In fact, it’s the only death metal album your humble narrator can listen to front-to-back with something resembling the same degree of enthusiasm between said front and said back. But shit, don’t take our word for it. Here’s what our limey brethren had to say back in the day—“the day” being late 1995: “Come hear the slaughter, come hear some quality death metal,” Metal Hammer beckoned, giving Slaughter a 4 out of 5 rating. Terrorizer agreed, doling out their own 4/5 score. “Brutality with class to match,” read the pull quote Earache used in an ad to promote ATG’s 1995 tour with Unleashed. “Wondrous stuff!”

Wondrous. You don’t see that word in metal reviews very often these days. There’re at least a couple of reasons for that, and once you get past personal adjective preferences, you’re left with a veritable army of professional headbangers who seemingly divide their time between paying lip service to ATG in interviews and repurposing the occasional ATG riff for use in their own bands. “At the Gates had a tremendous impact,” says Adam Dutkiewicz, guitarist for New England metalcore megastars Killswitch Engage. “If you think of all the bands and all the metal going on at that time, they were part of the new movement to introduce a little more metal into hardcore. They kind of pioneered that whole harmonic-minor metal thing, [those] kind of doomy, gloomy, yet very much in-key and well thought-out chord progressions and cool harmonies. Along with Tomas’ vocals, it was something that was really fresh at that time. It really affected the way I saw metal from there on out.”

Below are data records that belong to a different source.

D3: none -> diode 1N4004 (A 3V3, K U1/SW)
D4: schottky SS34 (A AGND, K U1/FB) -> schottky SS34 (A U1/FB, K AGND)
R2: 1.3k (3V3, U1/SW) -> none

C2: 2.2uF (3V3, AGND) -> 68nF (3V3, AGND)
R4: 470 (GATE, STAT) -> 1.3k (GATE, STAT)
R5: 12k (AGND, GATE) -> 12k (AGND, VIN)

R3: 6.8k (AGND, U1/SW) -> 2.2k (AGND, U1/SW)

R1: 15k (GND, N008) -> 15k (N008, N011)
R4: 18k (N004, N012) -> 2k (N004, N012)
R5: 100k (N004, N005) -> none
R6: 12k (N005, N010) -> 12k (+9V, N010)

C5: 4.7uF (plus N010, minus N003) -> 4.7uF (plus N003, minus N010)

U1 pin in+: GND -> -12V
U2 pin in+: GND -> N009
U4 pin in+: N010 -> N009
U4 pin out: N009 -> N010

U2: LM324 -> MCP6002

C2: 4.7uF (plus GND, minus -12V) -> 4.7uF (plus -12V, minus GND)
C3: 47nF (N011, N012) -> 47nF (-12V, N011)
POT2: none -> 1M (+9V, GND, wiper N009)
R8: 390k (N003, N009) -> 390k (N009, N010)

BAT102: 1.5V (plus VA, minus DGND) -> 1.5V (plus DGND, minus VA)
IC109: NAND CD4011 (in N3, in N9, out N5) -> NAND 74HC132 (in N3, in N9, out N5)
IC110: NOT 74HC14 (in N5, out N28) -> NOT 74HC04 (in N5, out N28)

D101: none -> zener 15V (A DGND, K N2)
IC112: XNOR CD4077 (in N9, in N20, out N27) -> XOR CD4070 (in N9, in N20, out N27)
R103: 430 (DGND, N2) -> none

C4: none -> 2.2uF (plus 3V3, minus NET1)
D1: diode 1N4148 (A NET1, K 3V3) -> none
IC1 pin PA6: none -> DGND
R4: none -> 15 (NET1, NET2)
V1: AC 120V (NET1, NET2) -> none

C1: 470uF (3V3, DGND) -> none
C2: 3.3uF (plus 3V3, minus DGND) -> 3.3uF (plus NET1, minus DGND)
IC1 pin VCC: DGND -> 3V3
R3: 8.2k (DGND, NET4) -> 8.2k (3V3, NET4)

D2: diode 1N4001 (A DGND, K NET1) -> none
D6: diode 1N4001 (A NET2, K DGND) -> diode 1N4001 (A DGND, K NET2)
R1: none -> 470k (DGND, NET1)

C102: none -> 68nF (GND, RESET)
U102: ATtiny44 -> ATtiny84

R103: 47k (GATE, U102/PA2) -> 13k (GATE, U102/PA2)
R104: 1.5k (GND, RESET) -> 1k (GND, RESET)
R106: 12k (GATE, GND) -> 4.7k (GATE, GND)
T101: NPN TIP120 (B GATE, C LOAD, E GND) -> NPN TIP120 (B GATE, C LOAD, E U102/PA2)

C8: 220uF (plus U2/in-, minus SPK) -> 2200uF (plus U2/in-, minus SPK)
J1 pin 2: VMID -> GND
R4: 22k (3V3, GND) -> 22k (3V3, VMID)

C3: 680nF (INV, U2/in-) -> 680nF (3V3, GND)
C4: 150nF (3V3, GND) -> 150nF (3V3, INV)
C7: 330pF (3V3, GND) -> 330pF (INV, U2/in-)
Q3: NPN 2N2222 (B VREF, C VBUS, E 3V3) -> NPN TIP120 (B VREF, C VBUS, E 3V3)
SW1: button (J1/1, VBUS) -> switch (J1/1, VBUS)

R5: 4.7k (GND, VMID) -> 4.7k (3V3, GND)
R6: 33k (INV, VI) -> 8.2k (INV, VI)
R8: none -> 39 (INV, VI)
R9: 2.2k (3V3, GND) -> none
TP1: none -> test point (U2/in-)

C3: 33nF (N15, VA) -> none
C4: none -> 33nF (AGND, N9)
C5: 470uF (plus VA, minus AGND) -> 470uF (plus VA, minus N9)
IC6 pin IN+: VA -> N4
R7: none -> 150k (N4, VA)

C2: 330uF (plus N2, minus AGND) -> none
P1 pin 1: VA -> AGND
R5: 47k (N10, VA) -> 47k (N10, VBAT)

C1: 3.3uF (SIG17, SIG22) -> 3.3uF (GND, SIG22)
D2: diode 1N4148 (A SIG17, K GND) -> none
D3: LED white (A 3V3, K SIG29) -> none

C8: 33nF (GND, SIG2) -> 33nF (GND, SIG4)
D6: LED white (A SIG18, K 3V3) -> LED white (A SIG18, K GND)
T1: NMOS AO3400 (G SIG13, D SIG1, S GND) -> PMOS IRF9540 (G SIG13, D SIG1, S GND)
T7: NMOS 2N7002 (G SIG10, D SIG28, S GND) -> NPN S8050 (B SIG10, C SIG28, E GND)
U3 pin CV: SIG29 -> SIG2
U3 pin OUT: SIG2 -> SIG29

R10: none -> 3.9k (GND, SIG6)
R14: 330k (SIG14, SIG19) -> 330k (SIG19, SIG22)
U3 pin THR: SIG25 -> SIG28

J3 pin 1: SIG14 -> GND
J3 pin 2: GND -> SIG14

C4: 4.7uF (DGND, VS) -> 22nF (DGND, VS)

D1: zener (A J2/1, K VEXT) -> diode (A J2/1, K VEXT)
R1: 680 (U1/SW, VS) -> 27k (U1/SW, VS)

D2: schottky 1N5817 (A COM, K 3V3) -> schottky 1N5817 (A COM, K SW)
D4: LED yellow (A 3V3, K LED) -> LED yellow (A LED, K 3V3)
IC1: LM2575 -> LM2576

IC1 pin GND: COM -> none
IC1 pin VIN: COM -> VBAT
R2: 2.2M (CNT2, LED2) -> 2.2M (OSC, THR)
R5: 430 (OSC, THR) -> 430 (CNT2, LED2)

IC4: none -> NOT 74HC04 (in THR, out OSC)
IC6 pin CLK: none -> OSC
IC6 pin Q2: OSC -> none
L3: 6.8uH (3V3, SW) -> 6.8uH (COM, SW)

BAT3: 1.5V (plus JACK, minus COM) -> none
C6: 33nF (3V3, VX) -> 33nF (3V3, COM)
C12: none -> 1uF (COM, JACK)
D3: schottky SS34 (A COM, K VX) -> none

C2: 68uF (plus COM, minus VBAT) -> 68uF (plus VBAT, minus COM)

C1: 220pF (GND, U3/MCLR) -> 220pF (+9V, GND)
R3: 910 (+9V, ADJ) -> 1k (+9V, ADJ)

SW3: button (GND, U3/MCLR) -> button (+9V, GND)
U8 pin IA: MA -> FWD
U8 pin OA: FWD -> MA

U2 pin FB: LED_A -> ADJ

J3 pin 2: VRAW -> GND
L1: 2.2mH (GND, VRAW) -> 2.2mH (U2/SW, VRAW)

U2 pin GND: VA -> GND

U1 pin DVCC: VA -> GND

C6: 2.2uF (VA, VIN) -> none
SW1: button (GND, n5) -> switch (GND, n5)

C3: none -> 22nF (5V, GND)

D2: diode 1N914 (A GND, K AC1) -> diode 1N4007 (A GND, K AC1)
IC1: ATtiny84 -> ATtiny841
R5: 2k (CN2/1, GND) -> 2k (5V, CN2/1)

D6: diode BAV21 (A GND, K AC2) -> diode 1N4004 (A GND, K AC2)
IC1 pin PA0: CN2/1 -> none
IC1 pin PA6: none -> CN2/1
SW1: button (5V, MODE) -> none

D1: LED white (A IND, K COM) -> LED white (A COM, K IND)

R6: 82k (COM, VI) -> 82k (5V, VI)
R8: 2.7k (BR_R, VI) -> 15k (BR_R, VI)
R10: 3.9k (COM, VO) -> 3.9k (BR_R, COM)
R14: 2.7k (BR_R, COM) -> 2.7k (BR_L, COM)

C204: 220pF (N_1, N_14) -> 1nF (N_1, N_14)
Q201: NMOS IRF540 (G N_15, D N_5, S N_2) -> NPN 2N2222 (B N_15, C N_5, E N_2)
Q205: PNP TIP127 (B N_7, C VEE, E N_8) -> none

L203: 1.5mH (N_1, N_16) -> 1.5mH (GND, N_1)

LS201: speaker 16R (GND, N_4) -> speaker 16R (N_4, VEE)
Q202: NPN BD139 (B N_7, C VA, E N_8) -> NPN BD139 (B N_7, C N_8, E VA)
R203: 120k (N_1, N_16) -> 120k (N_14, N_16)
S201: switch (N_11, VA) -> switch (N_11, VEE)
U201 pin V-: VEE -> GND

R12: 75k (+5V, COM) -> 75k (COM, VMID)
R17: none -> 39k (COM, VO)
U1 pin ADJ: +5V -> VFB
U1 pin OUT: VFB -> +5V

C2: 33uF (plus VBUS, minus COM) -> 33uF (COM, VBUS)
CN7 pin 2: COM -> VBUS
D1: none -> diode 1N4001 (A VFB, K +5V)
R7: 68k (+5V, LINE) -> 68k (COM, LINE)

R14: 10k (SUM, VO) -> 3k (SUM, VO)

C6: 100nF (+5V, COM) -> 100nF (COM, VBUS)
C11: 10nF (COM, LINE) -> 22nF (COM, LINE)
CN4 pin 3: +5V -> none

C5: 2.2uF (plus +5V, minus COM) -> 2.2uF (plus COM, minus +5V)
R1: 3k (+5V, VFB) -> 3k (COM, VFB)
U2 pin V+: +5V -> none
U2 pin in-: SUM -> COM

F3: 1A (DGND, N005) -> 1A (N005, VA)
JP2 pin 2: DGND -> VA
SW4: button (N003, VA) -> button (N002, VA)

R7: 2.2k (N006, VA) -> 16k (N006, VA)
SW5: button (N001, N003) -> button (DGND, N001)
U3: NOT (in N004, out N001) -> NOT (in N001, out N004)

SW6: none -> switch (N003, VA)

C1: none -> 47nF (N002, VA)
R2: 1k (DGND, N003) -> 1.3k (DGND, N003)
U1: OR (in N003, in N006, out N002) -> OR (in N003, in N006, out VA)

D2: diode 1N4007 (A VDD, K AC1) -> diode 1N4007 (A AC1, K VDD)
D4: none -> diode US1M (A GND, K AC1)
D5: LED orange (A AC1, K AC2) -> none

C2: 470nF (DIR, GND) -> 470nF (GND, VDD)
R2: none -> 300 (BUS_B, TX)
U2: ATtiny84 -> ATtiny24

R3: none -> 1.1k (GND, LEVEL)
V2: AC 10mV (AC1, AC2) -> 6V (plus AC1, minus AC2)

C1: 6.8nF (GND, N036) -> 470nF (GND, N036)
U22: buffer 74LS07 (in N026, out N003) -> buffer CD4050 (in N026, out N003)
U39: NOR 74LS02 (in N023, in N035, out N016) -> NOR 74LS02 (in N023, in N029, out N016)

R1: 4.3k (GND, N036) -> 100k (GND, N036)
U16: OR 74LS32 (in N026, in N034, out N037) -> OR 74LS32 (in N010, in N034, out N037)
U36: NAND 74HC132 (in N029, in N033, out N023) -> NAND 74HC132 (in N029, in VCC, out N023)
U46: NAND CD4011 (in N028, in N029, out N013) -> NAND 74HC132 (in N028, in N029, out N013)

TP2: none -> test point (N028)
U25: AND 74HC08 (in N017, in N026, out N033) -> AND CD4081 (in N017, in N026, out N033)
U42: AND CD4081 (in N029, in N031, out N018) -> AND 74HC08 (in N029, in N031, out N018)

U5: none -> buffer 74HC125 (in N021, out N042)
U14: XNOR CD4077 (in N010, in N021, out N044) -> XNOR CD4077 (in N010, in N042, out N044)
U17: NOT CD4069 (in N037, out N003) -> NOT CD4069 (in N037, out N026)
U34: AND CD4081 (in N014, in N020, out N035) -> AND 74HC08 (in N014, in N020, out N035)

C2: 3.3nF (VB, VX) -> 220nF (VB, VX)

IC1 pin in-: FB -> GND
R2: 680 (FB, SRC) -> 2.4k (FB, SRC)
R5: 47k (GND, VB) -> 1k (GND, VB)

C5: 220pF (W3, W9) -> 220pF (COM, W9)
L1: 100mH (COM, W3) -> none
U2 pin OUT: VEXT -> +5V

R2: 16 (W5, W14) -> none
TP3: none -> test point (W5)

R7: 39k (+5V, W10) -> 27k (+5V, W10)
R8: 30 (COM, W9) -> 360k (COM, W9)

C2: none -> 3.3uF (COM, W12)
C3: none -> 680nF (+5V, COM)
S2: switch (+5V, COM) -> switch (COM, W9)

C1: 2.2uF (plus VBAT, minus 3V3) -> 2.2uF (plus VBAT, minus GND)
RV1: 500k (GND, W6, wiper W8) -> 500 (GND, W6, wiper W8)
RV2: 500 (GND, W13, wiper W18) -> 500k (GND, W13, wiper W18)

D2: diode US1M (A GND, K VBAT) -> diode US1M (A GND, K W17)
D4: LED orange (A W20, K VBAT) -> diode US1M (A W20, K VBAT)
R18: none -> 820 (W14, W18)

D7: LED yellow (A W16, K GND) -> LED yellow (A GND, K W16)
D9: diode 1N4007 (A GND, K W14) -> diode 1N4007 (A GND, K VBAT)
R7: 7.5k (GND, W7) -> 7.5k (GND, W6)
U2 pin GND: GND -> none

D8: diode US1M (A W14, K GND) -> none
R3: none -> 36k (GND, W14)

Clearly, Dutkiewicz and Killswitch were not alone. In 2003, Darkest Hour—perhaps the first band to publicly jump on the ATG bandwagon—flew to Sweden to record Hidden Hands of a Sadist Nation with Slaughter producer Fredrik Nordström, scoring guest shots from Lindberg and Anders Björler in the process. Unabashed Carcass disciples the Black Dahlia Murder are also confirmed ATG devotees, not that anyone would need them to confirm it in print. The band’s 2005 full-length, Miasma, reeks of Carcass and ATG in equal (and equally awesome) measures; “Everything Went Black,” the unstoppable opening blitzkrieg from BDM’s 2007 album, Nocturnal, is pretty much the best ATG song that ATG never wrote.

“In one way, it’s hard for me to accuse someone of ripping us off,” Lindberg says diplomatically from his home outside of Gothenburg. “I mean, we were ripping off our favorite bands—everyone steals from everyone else. But I remember four or five years ago, I was reading this Sick of It All interview and they were talking about some of the support bands they had in Europe. [SOIA vocalist] Lou Koller said something like, ‘Yeah, there were a lot of At the Gates clones.’ And I was thinking, ‘Does he know who we are? How did that happen?’ That’s when I realized there was something happening, that it was bigger than I thought it was.”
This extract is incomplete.